# Need Names



## speakmanfamily (Aug 12, 2011)

We're getting two female guard llama's soon! Don't know the colors yet, but i'm needing some names for the pair.

I kind of want them to be mexican names, but i'll take any suggestions! ^^


----------



## Rock (Jan 5, 2009)

speakmanfamily said:


> We're getting two female guard llama's soon! Don't know the colors yet, but i'm needing some names for the pair.
> 
> I kind of want them to be mexican names, but i'll take any suggestions! ^^


Speedy and Slowpoke, from the cartoons of course


----------



## aart (Oct 20, 2012)

Wait until you get them, work with them and bond with them....somewhere in there the names will come to you and them. Come back with pics of them on your place and maybe we can hlep you with suggestions


----------



## CageFreeFamily (Jul 19, 2012)

Hmm...Yolanda?
Esmerelda? Mercedes?

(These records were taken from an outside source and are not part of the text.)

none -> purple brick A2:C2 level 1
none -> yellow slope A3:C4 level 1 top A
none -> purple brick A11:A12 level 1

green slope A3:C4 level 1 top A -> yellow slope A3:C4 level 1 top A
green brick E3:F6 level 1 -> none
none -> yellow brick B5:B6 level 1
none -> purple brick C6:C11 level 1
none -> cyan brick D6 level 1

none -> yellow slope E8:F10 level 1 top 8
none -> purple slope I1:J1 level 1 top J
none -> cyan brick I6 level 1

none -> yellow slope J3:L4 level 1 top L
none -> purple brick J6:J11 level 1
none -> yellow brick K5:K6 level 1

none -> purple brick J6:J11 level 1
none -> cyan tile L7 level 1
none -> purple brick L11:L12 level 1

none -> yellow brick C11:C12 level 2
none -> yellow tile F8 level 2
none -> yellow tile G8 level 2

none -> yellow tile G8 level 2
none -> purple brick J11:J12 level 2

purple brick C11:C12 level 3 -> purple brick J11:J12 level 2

Sofia and Perla?


----------



## Gritty (Nov 26, 2012)

Our girl is named "Terra". Earthy and kind of sounds like terror


----------



## jjstephens (Mar 8, 2013)

I named my LGD 'Aegis' (pronounced EEjis). It's an ancient Greek word that originally referred to a breast plate but came to mean any type of protective armor and by extension any kind of defensive protection. 

Today, the US Navy has a class of destroyers named Aegis and it's also the name of a missile defense system. 

I thought that since my dog is my main line of defense (other than de fence :spinsmiley that would be an appropriate name.


----------



## speakmanfamily (Aug 12, 2011)

Thanks for all the replies everyone!
The llama's we are getting already come with names, and since they're decent, i'm not going to bother changing them


----------